WASHINGTON – Thousands of American Muslims and activists from rights groups marched on Monday, December 12, to the White House in an effort to persuade President Barack Obama to scrap anti-Muslim surveillance program before Donald Trump takes office.
“NSEERs was a completely failed counterterrorism tool,” Joanne Lin, legislative counsel with the American Civil Liberties Union (ACLU), told The Guardian on Monday, December 12.
“It was in effect for nearly a decade, but NSEERS didn’t yield a single terrorism conviction.
“Instead it alienated Muslim and Arab American communities around the country who saw their husbands, uncles, brothers appear for registration, for no reason than their nationality.”

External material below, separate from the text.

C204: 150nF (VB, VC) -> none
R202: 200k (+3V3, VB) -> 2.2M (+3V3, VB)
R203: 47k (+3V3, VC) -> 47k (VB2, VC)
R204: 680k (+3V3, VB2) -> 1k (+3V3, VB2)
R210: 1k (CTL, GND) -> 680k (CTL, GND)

Marching to the White House, protesters and activists from various organizations were expected to call on President Barak Obama to end for good the National Security Entry-Exit Registration System (NEERs) that has singled out Arabs and Muslims following the 9/11 attack on the World Trade Center and the Pentagon.

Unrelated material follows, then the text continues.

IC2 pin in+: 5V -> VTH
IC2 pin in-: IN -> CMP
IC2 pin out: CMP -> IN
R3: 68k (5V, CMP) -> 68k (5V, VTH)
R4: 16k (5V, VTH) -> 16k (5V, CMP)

Leading progressive groups participating in the protest included the ACLU, MoveOn.org, Desis Rising Up & Moving (Drum) and CREDO.
The protest is being considered a last-ditch effort to convince Obama to end the surveillance program before President-Elect Donald Trump officially takes off in January.
The program, inducted by the Bush administration back in 2002, tracked men and boys entering and exiting the US from 25 countries, 24 of which were Muslim-majority countries like Afghanistan, Algeria, Bangladesh, Egypt, Iran, Iraq, Saudi Arabia, Syria and Yemen.
It was suspended by Obama in 2011 after its value to counterterrorist agencies was called into question.
It was replaced by an upgraded system based on biometrics that allowed for the screening of all newcomers to the US, not just Muslims and Arabs, removing its discriminatory basis.
In 2012, the Department of Homeland Security’s own watchdog, the inspector general, issued a report calling for the program to be torn down. He found the Muslim database to be “unreliable” and “obsolete”, and concluded that DHS should “dismantle the vestiges of the program”.
The program was effectively halted by removing the names of the 25 targeted countries, but the regulatory framework of NSEERs was left standing.
Professor Shoba Sivaprasad Wadhia, director of the Center for Immigrants’ Rights clinic at the Pennsylvania State University, said, “The NSEERs program was counter-productive, discriminatory and costly. It was discredited by leaders across the board.”
Civil rights groups now fear that if Trump inherits it he could very easily start it back up simply by reinstating the country names into the system.
“It would put the responsibility for the registry squarely on the shoulders of the new administration. That’s why Obama should do the right thing and wipe this program clean,” Wadhia said.